Laws to cap copays for insulin have passed in more than twenty states, and many progressive politicians have long pushed for further cost controls. Even President Joe Biden has signaled his support by castigating insulin manufacturers and calling for cost caps in his most recent State of the Union. By voluntarily lowering a few of their insulin prices, it seems that manufacturers believe they can stave off further government intrusions that threaten their bottom line.
The announcements have been major PR successes for the companies so far, with glowing press coverage from every major news outlet. By being the first manufacturer to announce the changes, Eli Lilly in particular saw a wave of positive headlines and a 6 percent bump in its stock price following its press release. Politicians of all political stripes have publicly lauded the moves, with the president even stating that manufacturers have now recognized “that charging hundreds of dollars for insulin is wrong.”
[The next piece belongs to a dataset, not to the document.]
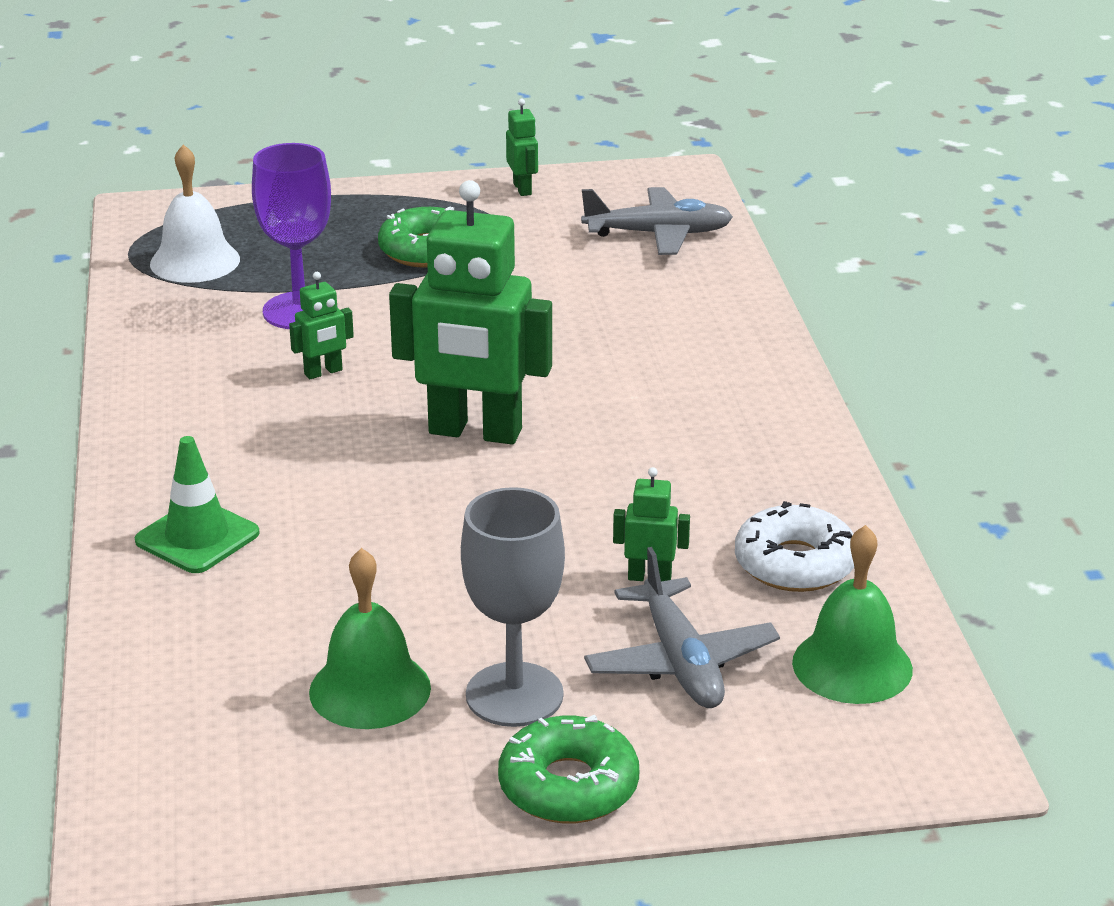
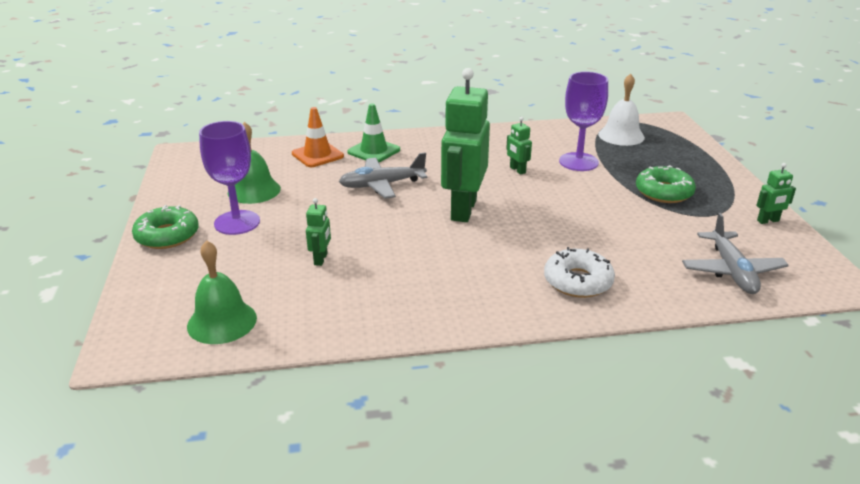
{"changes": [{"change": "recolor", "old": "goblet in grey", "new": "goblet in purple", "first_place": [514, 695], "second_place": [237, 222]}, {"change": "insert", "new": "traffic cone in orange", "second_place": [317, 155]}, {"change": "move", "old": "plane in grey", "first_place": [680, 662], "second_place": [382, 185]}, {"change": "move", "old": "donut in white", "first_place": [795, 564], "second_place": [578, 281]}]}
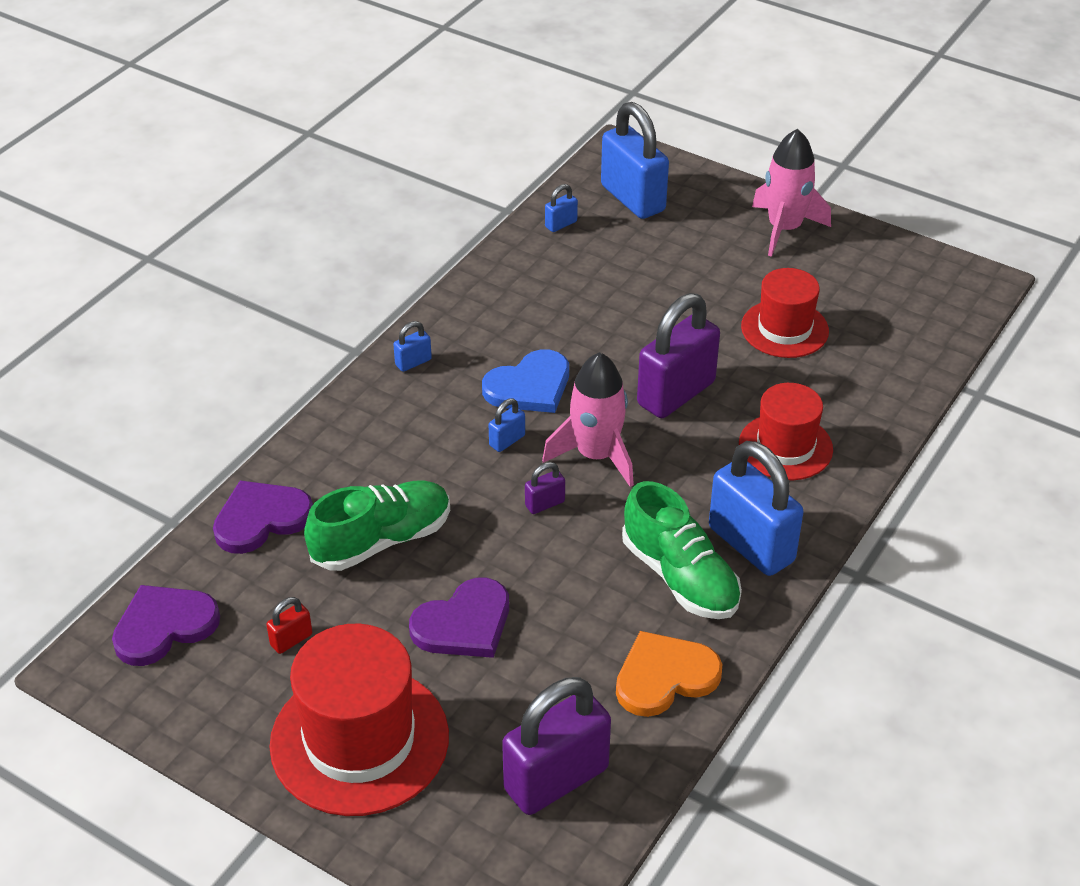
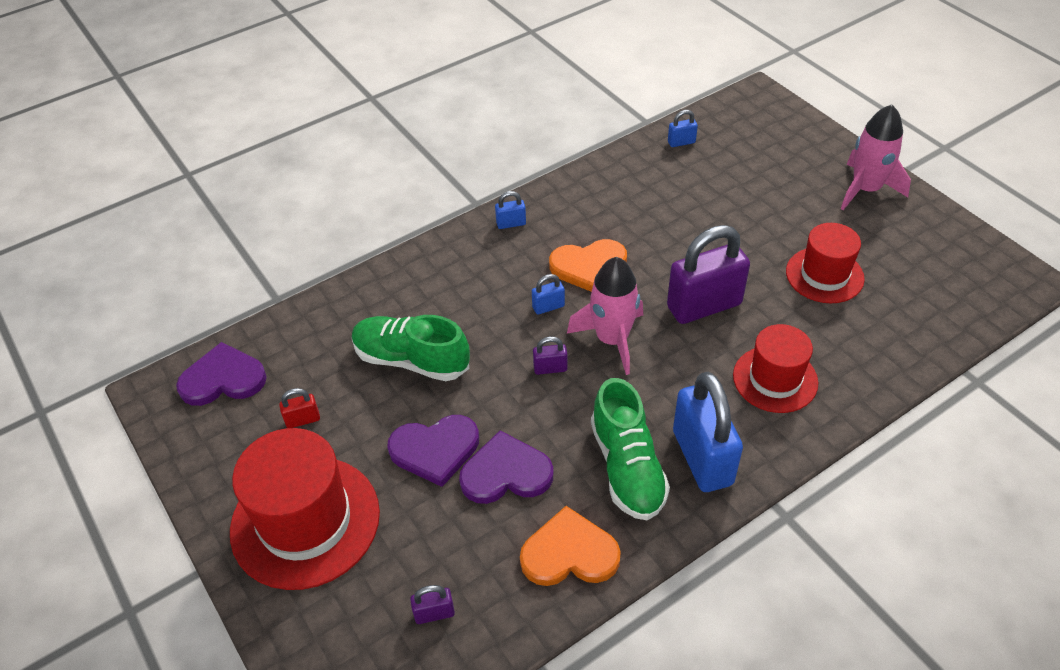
{"changes": [{"change": "rotate", "old": "shoe in green", "first_place": [382, 540], "second_place": [411, 360], "degrees": -150}, {"change": "resize", "old": "padlock in purple", "first_place": [556, 779], "second_place": [434, 613], "factor": 0.43}, {"change": "move", "old": "heart in purple", "first_place": [261, 519], "second_place": [506, 473]}, {"change": "recolor", "old": "heart in blue", "new": "heart in orange", "first_place": [529, 386], "second_place": [589, 267]}, {"change": "delete", "old": "padlock in blue", "first_place": [632, 198]}]}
But all the praise for drugmakers has missed the forest for the trees, for their pricing structures will continue to harm diabetics. Every manufacturer will still charge hundreds of dollars for the majority of their insulin products. None of the price reductions will take effect until late this year at the earliest, and not every patient will be able to treat their diabetes using the cheaper options, leaving them in the same financially precarious position they were before the changes. No one should be celebrated for partially mitigating a problem for which they are responsible.
Some credulous reporters and commentators have floated the idea that this type of corporate goodwill represents a solution to the insulin affordability crisis. A real solution, however, will require taking price-setting power out of Big Pharma’s hands, as there is nothing stopping manufacturers from reversing course tomorrow and raising prices or quietly canceling their cost-capping programs.
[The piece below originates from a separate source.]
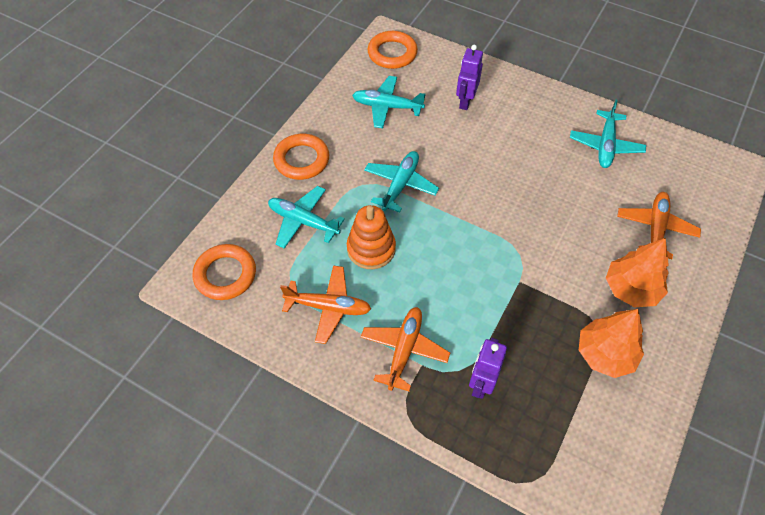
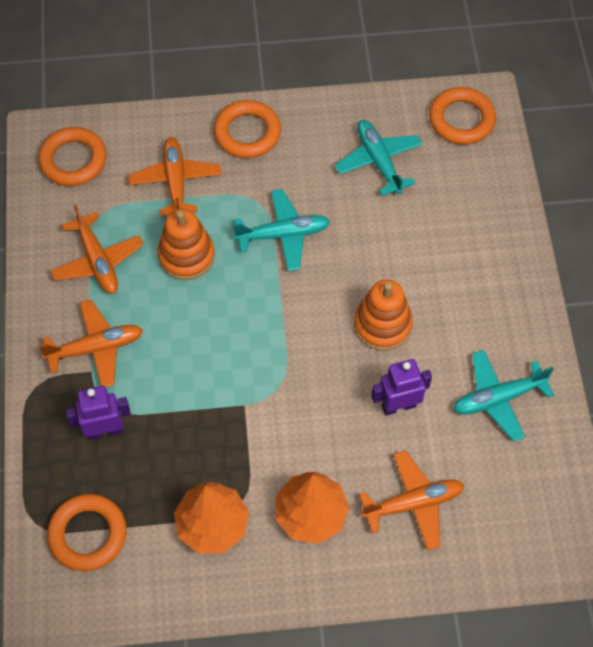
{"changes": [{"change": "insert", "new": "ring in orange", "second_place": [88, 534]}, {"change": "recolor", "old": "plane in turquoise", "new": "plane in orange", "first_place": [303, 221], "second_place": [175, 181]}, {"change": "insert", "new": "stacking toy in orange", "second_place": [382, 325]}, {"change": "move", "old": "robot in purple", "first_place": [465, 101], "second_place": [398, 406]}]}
One policy option here is to emulate Canada’s Patented Medicine Prices Review Board. In order to receive a patent on a pharmaceutical in Canada, a drugmaker cannot charge an excessive price for the drug. Thanks to the review board, insulin prices in Canada are one-tenth what they are in the United States, and insulin manufacturers still make a profit there. If the US Food and Drug Administration (FDA) has the authority to oversee drugs for safety and efficacy, why can’t they also ensure that prices aren’t extortionate?
Better yet, the government can take on the responsibility of producing and providing vital medicines themselves, freed from the constraints of the profit motive — as some states in the United States are already considering.
While manufacturers’ decision to lower insulin prices is worth celebrating, giving private corporations the unchecked ability to dictate prices is what caused the insulin affordability crisis in the first place. We can’t trust them with that power any longer.